A BARRIER that would protect thousands of homes from rising sea levels is back on the agenda, 13 years after plans were mothballed.The Environment Agency is being urged to reconsider a barrier across the River Yare in order to protect Great Yarmouth and the Broads from flooding as the threat from climate change intensifies.

A BARRIER that would protect thousands of homes from rising sea levels is back on the agenda, 13 years after plans were mothballed.

The Environment Agency is being urged to reconsider a barrier across the River Yare in order to protect Great Yarmouth and the Broads from flooding as the threat from climate change intensifies.

The Broads (2006) Internal Drainage Board is warning that existing flood walls and banks will not offer enough protection if sea levels rise as predicted.

The board's chairman Henry Cator said the tidal surge in Yarmouth last November had demonstrated the vulnerability of the Broads to flooding by the sea.

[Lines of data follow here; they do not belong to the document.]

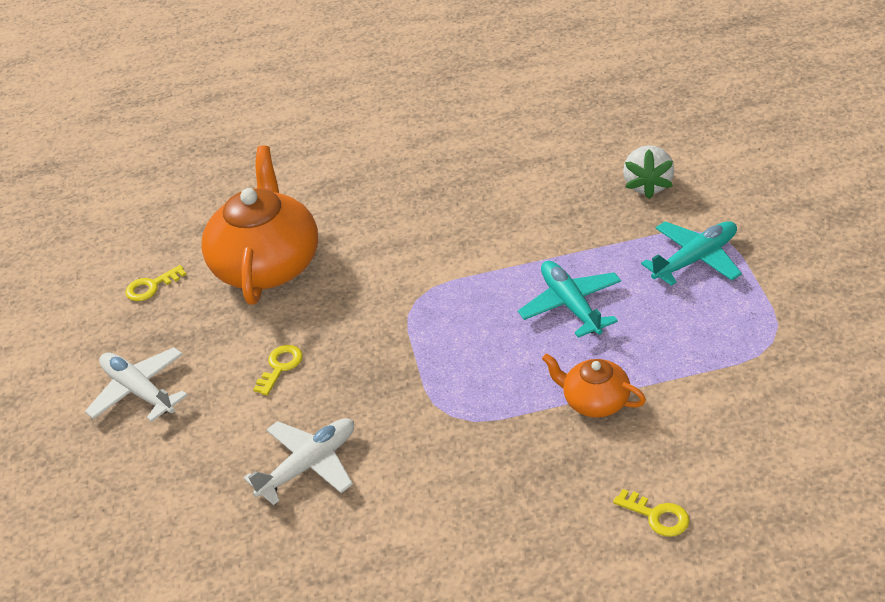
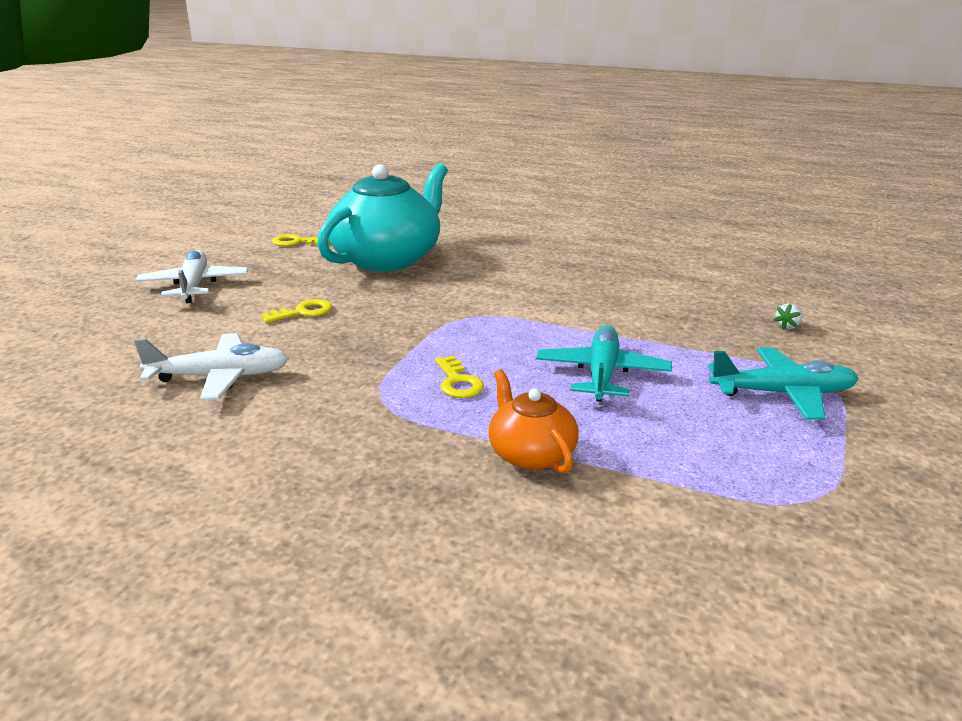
camera: 30 degrees right, 15 degrees down
(267, 265) = (387, 259): orange teapot -> turquoise teapot
(648, 185) = (787, 326): white strawberry -> white strawberry, size x0.43
(657, 516) = (463, 595): yellow key -> yellow key (458, 382)

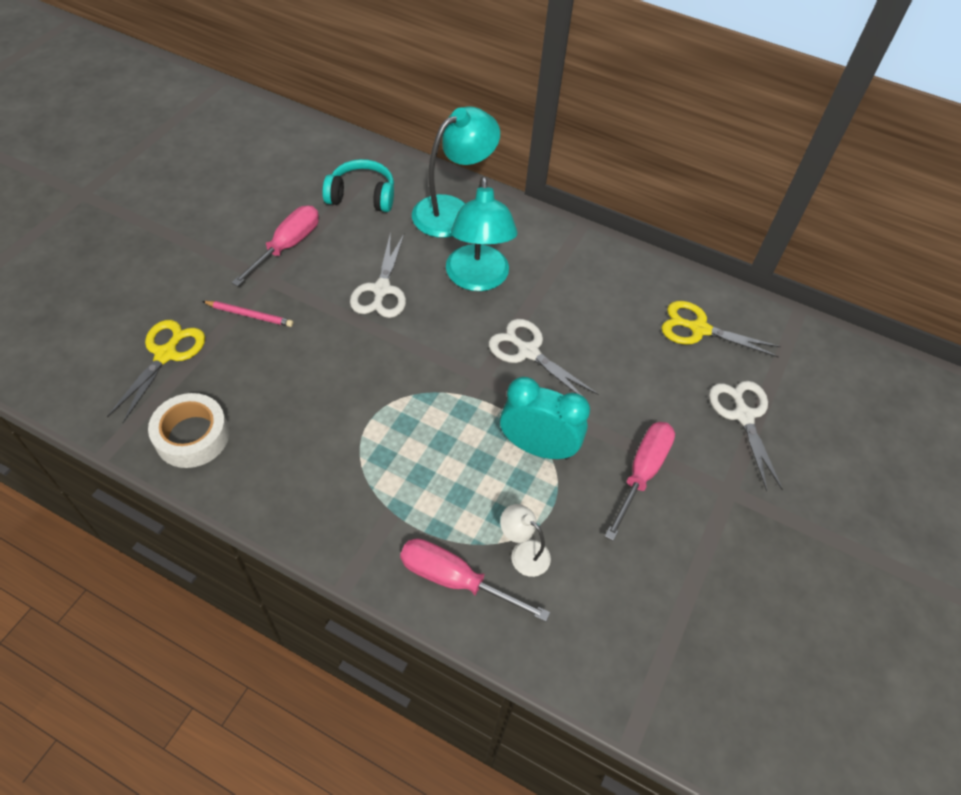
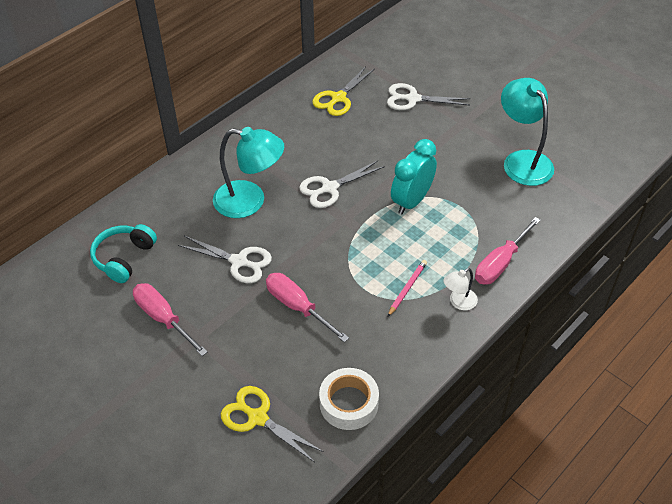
camera: 70 degrees left, 5 degrees down
(249, 315) = (234, 353): pink pencil -> pink pencil (407, 288)
(453, 211) = (169, 202): turquoise lamp -> turquoise lamp (522, 160)
(523, 552) = (487, 226): white lamp -> white lamp (458, 302)
(642, 472) = (442, 156): pink screwdriver -> pink screwdriver (297, 306)

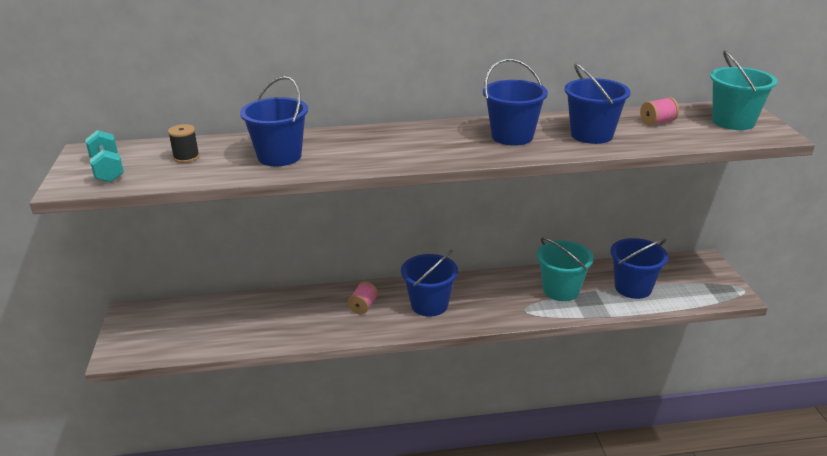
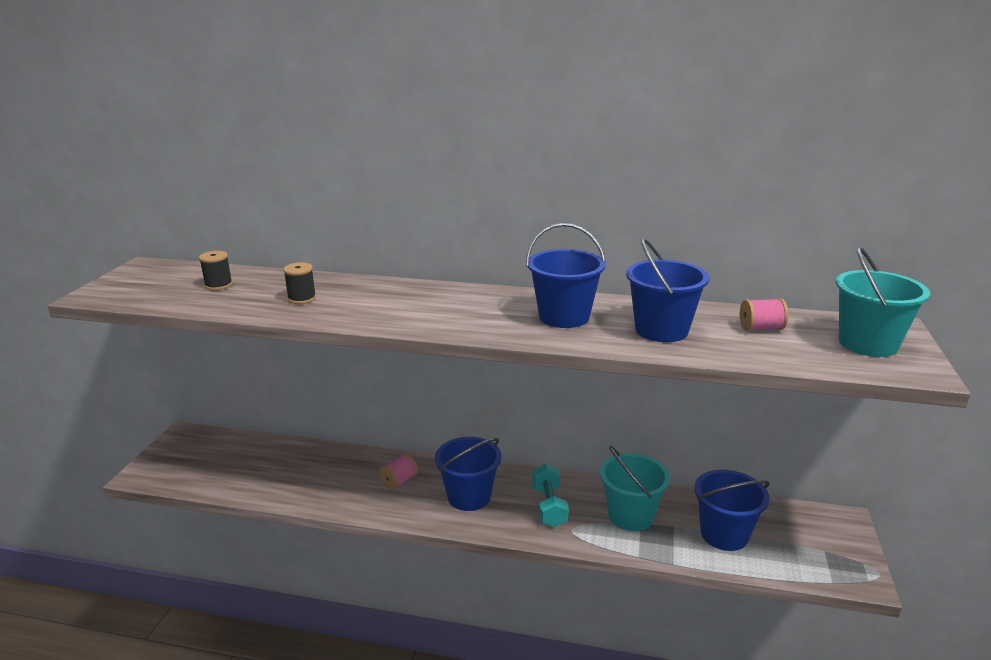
camera: 20 degrees right, 5 degrees down
(107, 169) = (141, 285): turquoise dumbbell -> turquoise dumbbell (549, 506)
(279, 156) = (302, 298): blue bucket -> black spool

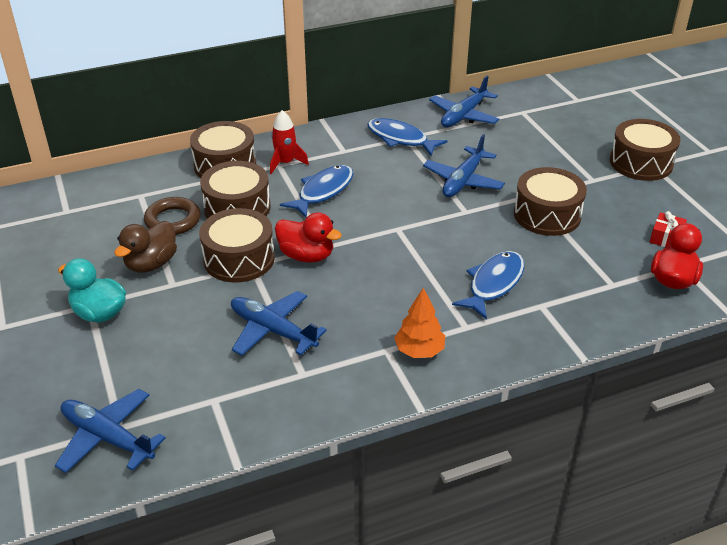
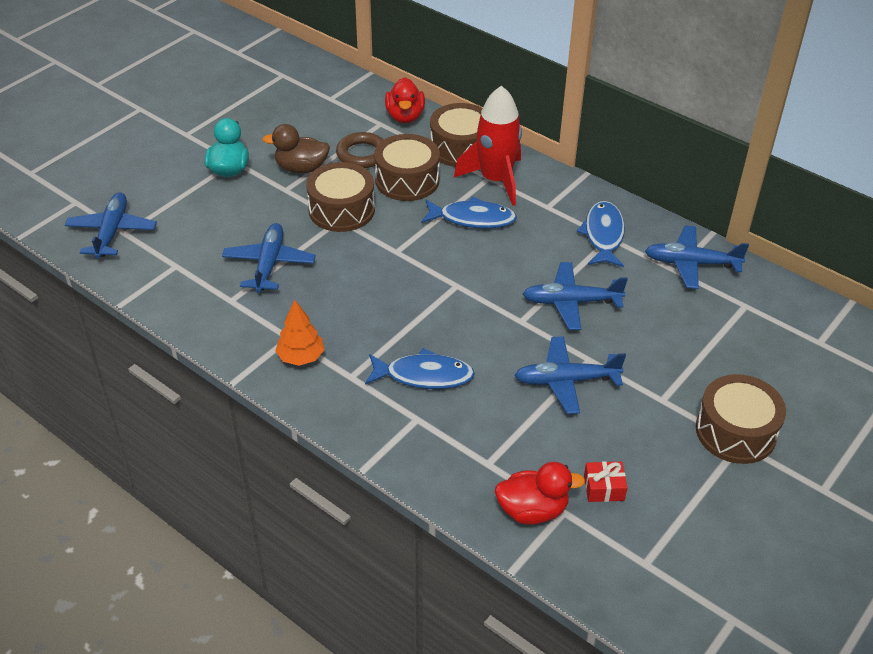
camera: 60 degrees right, 5 degrees up
(285, 163) = (495, 180): red rocket -> red rocket, size x1.76
(306, 256) = (374, 245): red duck -> red duck (405, 116)
(547, 215) = (566, 381): brown drum -> blue plane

“If the high tide and the surge had coincided there is no doubt there would have been extensive flooding in Great Yarmouth and Broadland. What we are suggesting is that in order to keep a sustainable drainage system the only option for the long term to protect that area from inundation by the sea is to have a barrier at Great Yarmouth.”

Opponents have previously said it would hamper the port's trade, but Mr Cator said the outer harbour provided a new opportunity to look again at a barrier.

In a letter he urges the Environment Agency to review its position and to launch an “engineering, economic and environmental feasibility appraisal as soon as possible.”

Mr Cator favoured a barrier as close to the mouth of the Yare as possible.

Plans for a flood barrier to protect Broadland were mooted as long ago as 1955, two years after the East Coast floods killed more than 300 people.

In 1993, the Norfolk and Suffolk Local Flood Defence Committee backed a Yare barrier as the best option, but the National Rivers Authority said the cost- estimated at £25m, plus a further £57m for bank strengthening - could not be justified.

The flood defence committee changed course, and in October 1994 dropped plans for the barrier, pledging to “keep the issue under review”.

Dr Martin George of the Broads Society said: “The storminess of the North Sea is going to become much greater than it is at present, and storm surges create a huge threat primarily to the lives and livelihoods of people in Gorleston and Great Yarmouth.”

Dr George's preferred site for a barrier would be about halfway down in the Lower Ferry area.

Jim Shrimplin, Yarmouth Borough Council's cabinet member for the environment, said: “It would certainly protect low-lying areas such as Cobholm from river flooding.

“If it could do that and prevent over-topping of riverbanks inland and saltwater infiltration into upper rivers and marshland it's got to have some merit. It's not a scheme that could be funded locally. It would need government or European funding.”